State Auditor Informs Legislature About MAEP Formula Flaws

October 20, 2014

JACKSON- State Auditor Stacey Pickering has notified the Legislature of his concerns with the Mississippi Adequate Education Program (MAEP) formula.

The report provides detailed information to lawmakers on the MAEP formula in advance of the upcoming 2015 legislative session.

“Each year the Office of the State Auditor provides an overview of MAEP funds, how arbitrary changes are continually made to the formula, and how funds are used, or not used, for our students,” Pickering said. “Accountability issues are a major concern of this office, and it is past time for the MAEP formula to be seriously examined.”
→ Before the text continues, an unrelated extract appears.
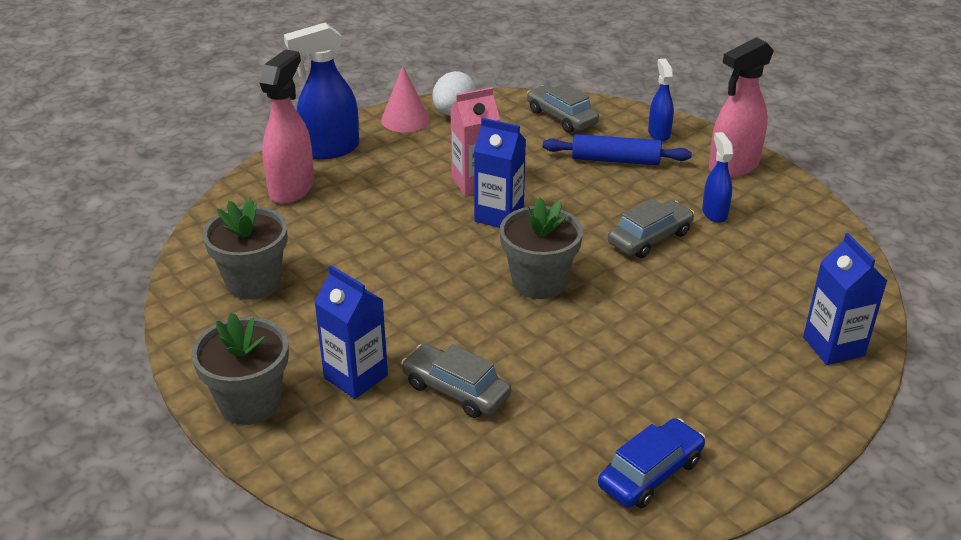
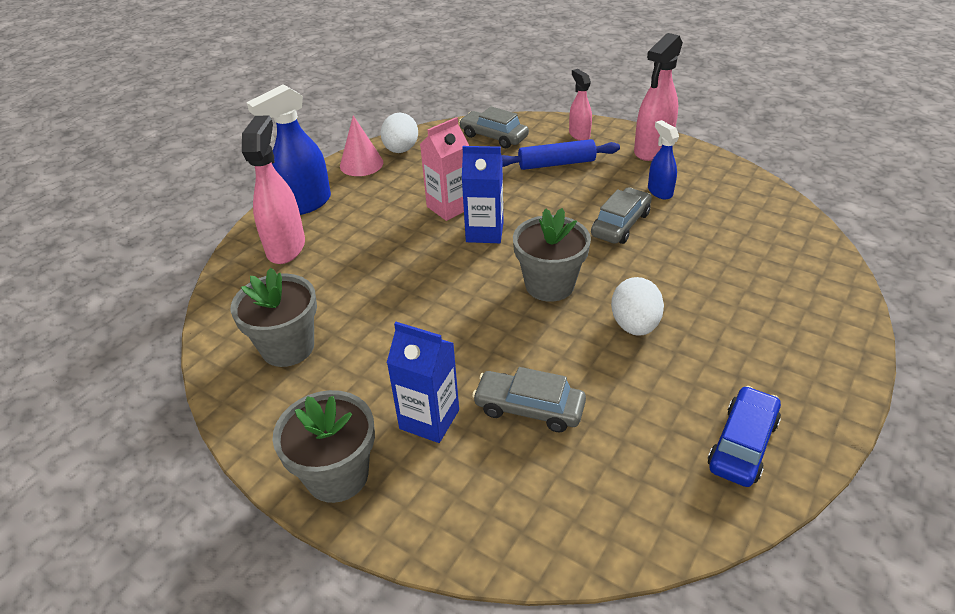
camera: 15 degrees left, 5 degrees up
(605, 340) = (634, 325): none -> white egg
(659, 133) = (579, 134): blue spray bottle -> pink spray bottle
(833, 346) = (818, 285): blue carton -> none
Four flaws discussed in summary include:

• MAEP funding is given to districts in a lump sum with no oversight or accountability regarding how the funds are to be used as no targeted spending is required by law:

– Spending MAEP funds is at the discretion of the district with no state requirements.
– The rate at which administrative expenditures has grown far exceeds the rate at which classroom spending has grown. In fact, in all years except 2004-5, the rate of administrative spending has significantly out-paced classroom spending. Expenditures are increasingly going to administrative costs as opposed to where the money should be going, which is the classroom.

• While using enrollment might initially appear to be an ideal funding mechanism for school districts because it artificially inflates the number of children actually attending classes, it is a poor mechanism for funding for several reasons:

– It removes a district’s incentive to get children to attend school regularly.
– It does not properly reflect student or school needs.
– It would add an additional $30 million or more to school districts with no guarantee that it would be focused where it is needed the most- in the classroom.
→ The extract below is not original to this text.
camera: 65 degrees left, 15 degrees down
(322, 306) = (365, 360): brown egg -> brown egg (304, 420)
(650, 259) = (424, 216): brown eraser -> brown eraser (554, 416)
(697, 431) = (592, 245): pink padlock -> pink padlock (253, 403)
• Using the new federal Community Eligibility Program (CEP) causes artificial inflation of the state’s “At-Risk” Program:

– This new program will give 53 districts and 506 individual schools the ability to give free lunch to all students regardless of individual eligibility.
– Base Student Cost (BSC) uses free lunch data to establish funding for “At-Risk” programs– inflated 10 percent in the “At-Risk” program portion.

• The recent change in law to use inflation rates for the BSC calculation and only fully recalculate the MAEP every fourth year will increase funding demands. This can occur in the following instances:

– If a one-time injection into the formula (i.e. 2015-2016 Teacher Pay Raise) is not properly removed and accounted for in full recalculation years; and
– When the federal government allows the inflation rate to move, it will increase the BSC, and will not be tied to any performance, accountability, or outcome measures, or actual need.
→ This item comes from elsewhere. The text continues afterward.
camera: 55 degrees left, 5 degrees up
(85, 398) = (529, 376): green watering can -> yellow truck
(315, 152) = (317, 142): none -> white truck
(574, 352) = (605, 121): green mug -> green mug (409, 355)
“Our brief shows that those able to manipulate a few characteristics of the formula can increase the funding of K-12 schools by nearly $40 million without even looking at actual need and with no required targeted spending,” Pickering added. “Even if we did know exactly how much to fund MAEP with using precise calculations there is no mechanism in place to ensure that once taxpayer dollars are sent to the districts they will be spent on teachers and students in the classroom.”

The full report can be viewed here.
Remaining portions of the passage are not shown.